Nevertheless, Eli Rosen from Kerry Donovan’s campaign for election in the 3rd Congressional District said the Vail Democrat is still going full-on in a campaign for election in Boebert’s district. While Donovan is from Eagle County, which is even more firmly entrenched in the 2nd Congressional District under the new proposal, she spends a lot of time on her family’s ranch near Wolcott, which is currently in the 3rd Congressional District. That would change if the new congressional map is approved.
Candidates do not have to live in the district in which they run.
“Lauren Boebert’s unpopular belief in conspiracy theories, mounting ethics scandals and refusal to work for the people of the 3rd Congressional District make her uniquely vulnerable in the next election,” Rosen said. “While our team continues to analyze next steps, Kerry’s focus remains on giving the people of Western and Southern Colorado an honest, hard-working voice in Washington.”
Boebert did not respond to a request for comment Thursday.
Oct. 15 filing
Under a revised schedule, adopted Thursday, the Colorado Independent Legislative Redistricting Commission will follow the following deadlines:
Oct. 5: Nonpartisan staff posts the third staff plans online.
Oct. 6: Nonpartisan staff presents the third staff plans.
Oct. 12: Final day for commission to approve the final plans.
Oct. 15: Counsel prepares and files the final plans with the Colorado Supreme Court.
The Colorado Supreme Court will have until Nov. 1 to issue an opinion on the map.
To move on to the Colorado Supreme Court, the map required approval by a super majority of eight of the 12 commissioners, including at least two unaffiliated commissioners.

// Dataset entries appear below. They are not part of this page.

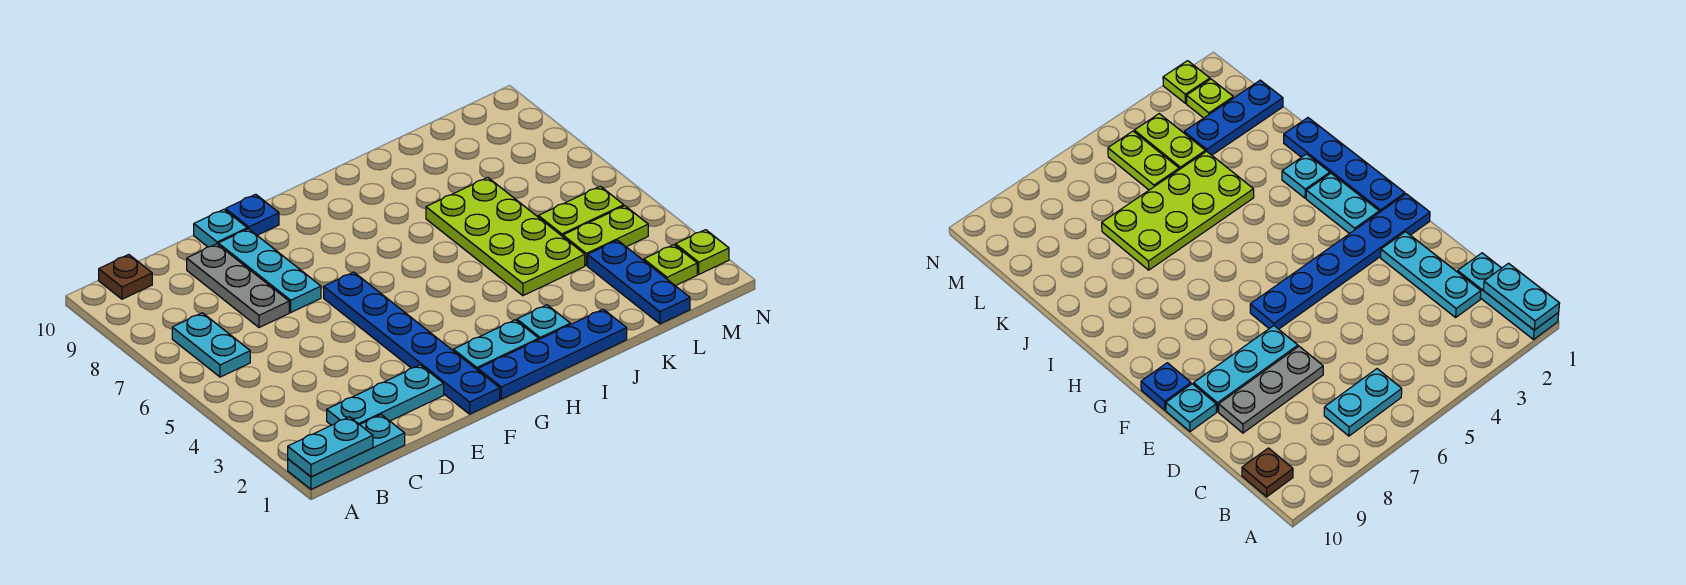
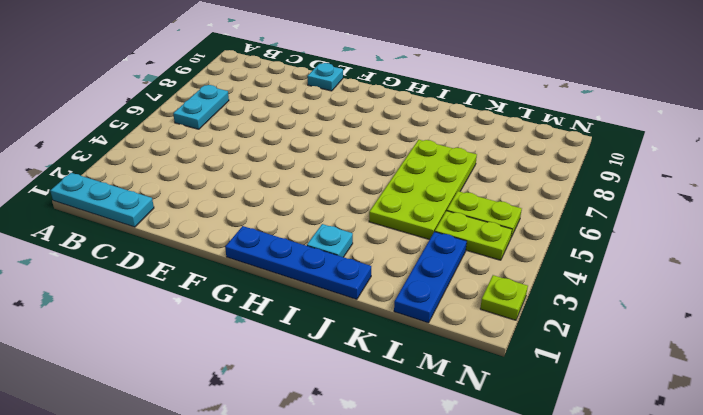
none -> brown plate B10 level 1
none -> cyan plate C2:E2 level 1
none -> grey plate D7:D9 level 1

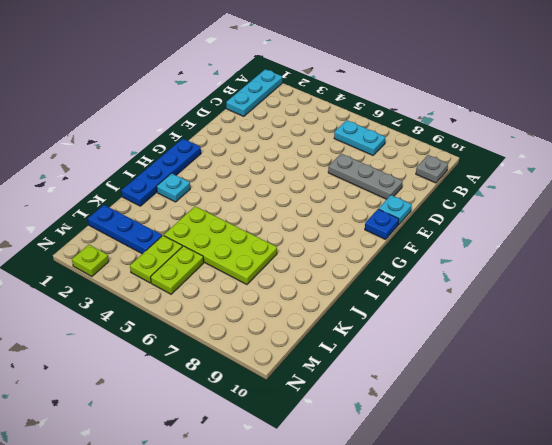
grey plate B10 level 1 -> brown plate B10 level 1
none -> cyan plate C2:E2 level 1
none -> cyan plate E7:E9 level 1
none -> blue plate F1:F6 level 1

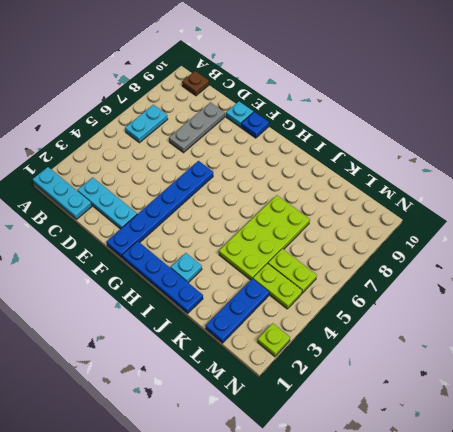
none -> cyan plate E7:E9 level 1
none -> cyan plate G2:H2 level 1
none -> lime plate M2 level 1

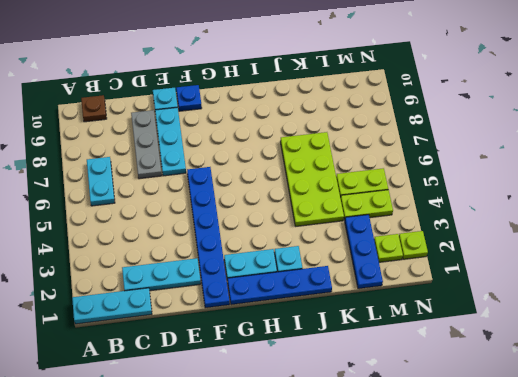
none -> cyan plate A1:B1 level 2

The plan was approved by a vote of 11 in favor and 1 opposed.
Colorado gained an eighth congressional district due to population growth documented by the 2020 census.

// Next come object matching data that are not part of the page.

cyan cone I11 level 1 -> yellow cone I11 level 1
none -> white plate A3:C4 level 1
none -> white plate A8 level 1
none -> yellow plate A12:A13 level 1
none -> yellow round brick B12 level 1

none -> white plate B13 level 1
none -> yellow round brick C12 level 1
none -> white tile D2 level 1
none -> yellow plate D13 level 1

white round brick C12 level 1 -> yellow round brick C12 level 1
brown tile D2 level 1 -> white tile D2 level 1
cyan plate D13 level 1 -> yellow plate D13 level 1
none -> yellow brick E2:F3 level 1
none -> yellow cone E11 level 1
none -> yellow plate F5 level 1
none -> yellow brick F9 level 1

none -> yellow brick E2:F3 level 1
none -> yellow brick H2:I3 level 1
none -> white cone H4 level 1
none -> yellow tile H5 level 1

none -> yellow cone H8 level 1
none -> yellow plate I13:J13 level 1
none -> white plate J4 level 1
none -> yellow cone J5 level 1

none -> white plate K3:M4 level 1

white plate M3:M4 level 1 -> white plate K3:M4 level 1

According to the Colorado Constitution, the new congressional districts must:
- Have equal population, justifying each variance, no matter how small, as required by the U.S. Constitution;
- Be composed of contiguous geographic areas;
- Comply with the federal Voting Rights Act of 1965, as amended;
- Preserve whole communities of interest and whole political subdivisions, such as counties, cities and towns;
- Be as compact as is reasonably possible; and
- Thereafter, maximize the number of politically competitive districts.
Districts cannot be drawn for the purpose of:
- Protecting incumbents or declared candidates of the U.S. House of Representatives or any political party; or
- Denying or abridging the right of any citizen to vote on account of that person’s race or membership in a language minority group, including diluting the impact of that racial or language minority group’s electoral influence.

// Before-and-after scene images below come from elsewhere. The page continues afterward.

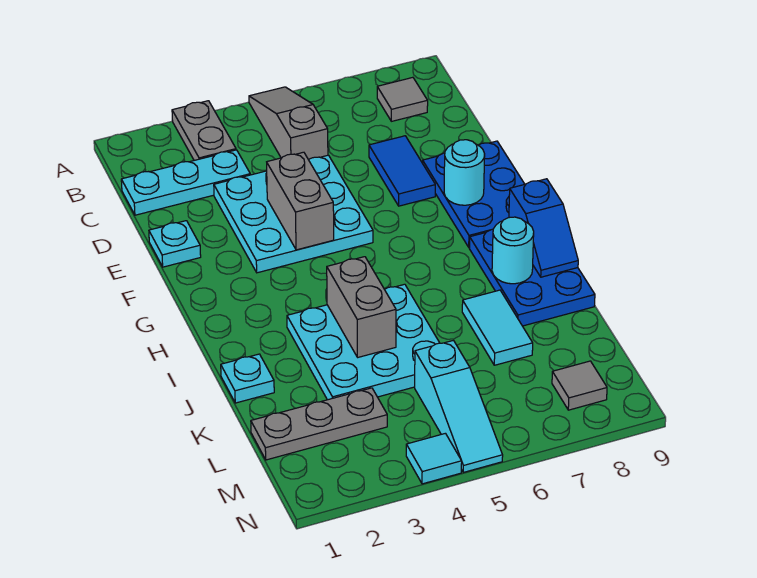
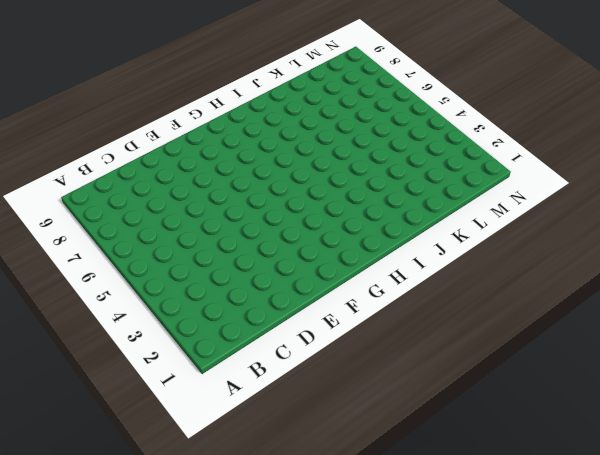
none -> grey plate A3:B3 level 1
none -> grey slope A5:C5 level 1 top C
none -> grey tile B8 level 1

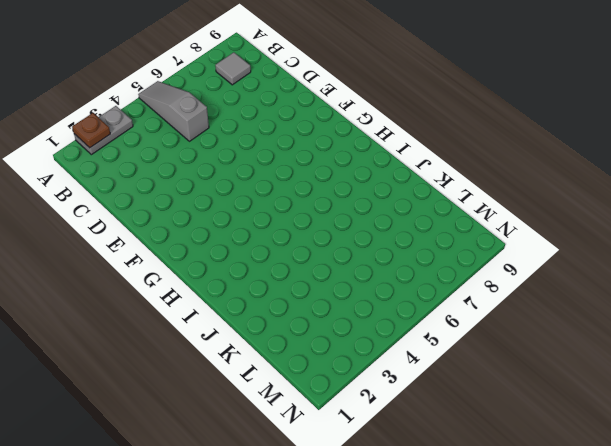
grey plate A2:A3 level 1 -> grey plate A3:B3 level 1
brown plate A2 level 2 -> none
none -> cyan plate C1:C3 level 1
none -> cyan plate D3:F5 level 1
none -> blue tile D7:E7 level 1

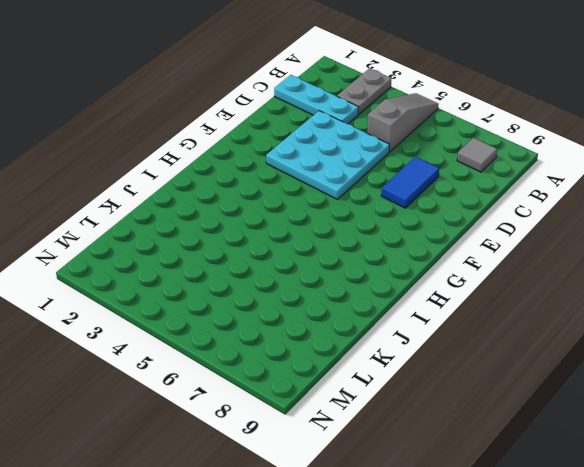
none -> cyan plate E1 level 1
none -> blue plate E8:G9 level 1
none -> blue plate H8:J9 level 1

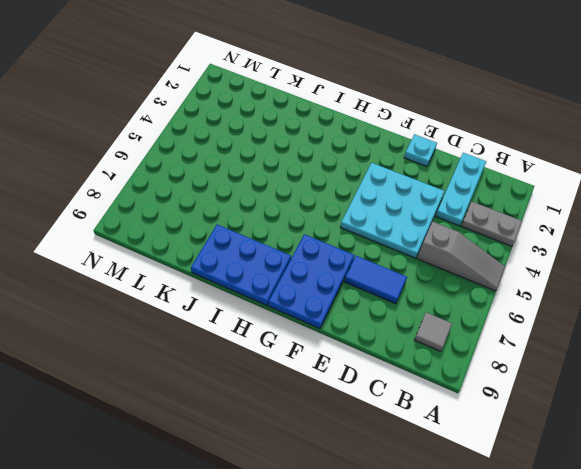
blue plate F7:G9 level 1 -> blue plate E8:G9 level 1
none -> cyan plate I3:K5 level 1
none -> cyan plate J1 level 1
none -> cyan tile J7:K7 level 1

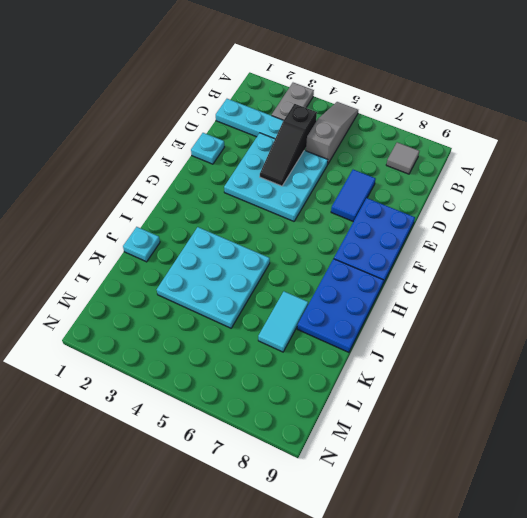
black slope C4:E4 level 2 top C -> grey brick E4:F4 level 2
none -> grey plate L1:L3 level 1
none -> cyan slope L5:N5 level 1 top L
none -> grey tile M8 level 1

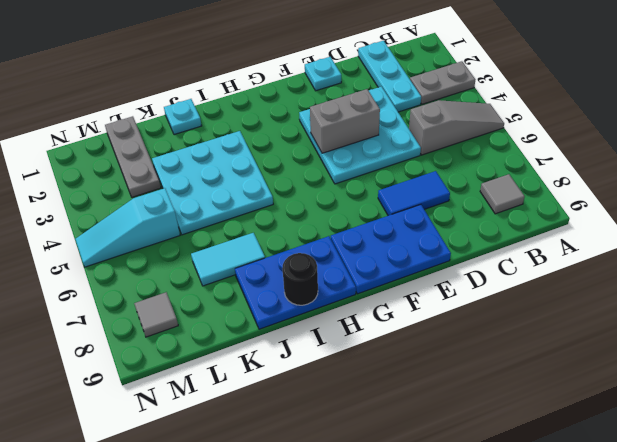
black round brick I9 level 2 -> blue slope H9:I9 level 2 top H
none -> cyan tile N4 level 1
none -> cyan round brick F8 level 2
none -> grey brick I4:J4 level 2

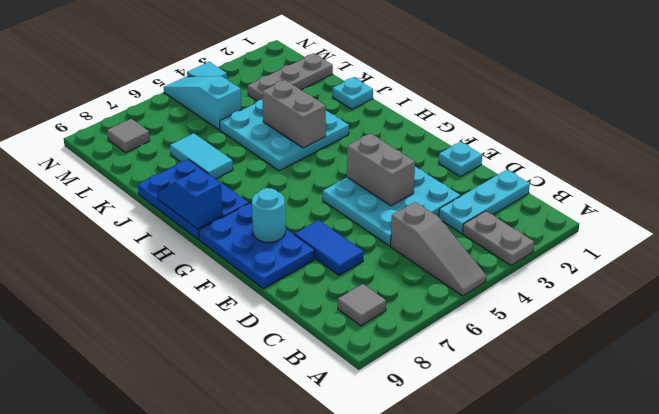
none -> cyan round brick I8 level 2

“The thousands of public comments from Coloradans, diligent map-making from the staff and thoughtful discussions from the commission are all what led us to this moment and it has been an honor to chair the first Colorado Independent Congressional Redistricting Commission and hope we’ve set a standard for other states to follow in the future,” said Commission Chair Carly Hare.
The special session will begin Nov. 17.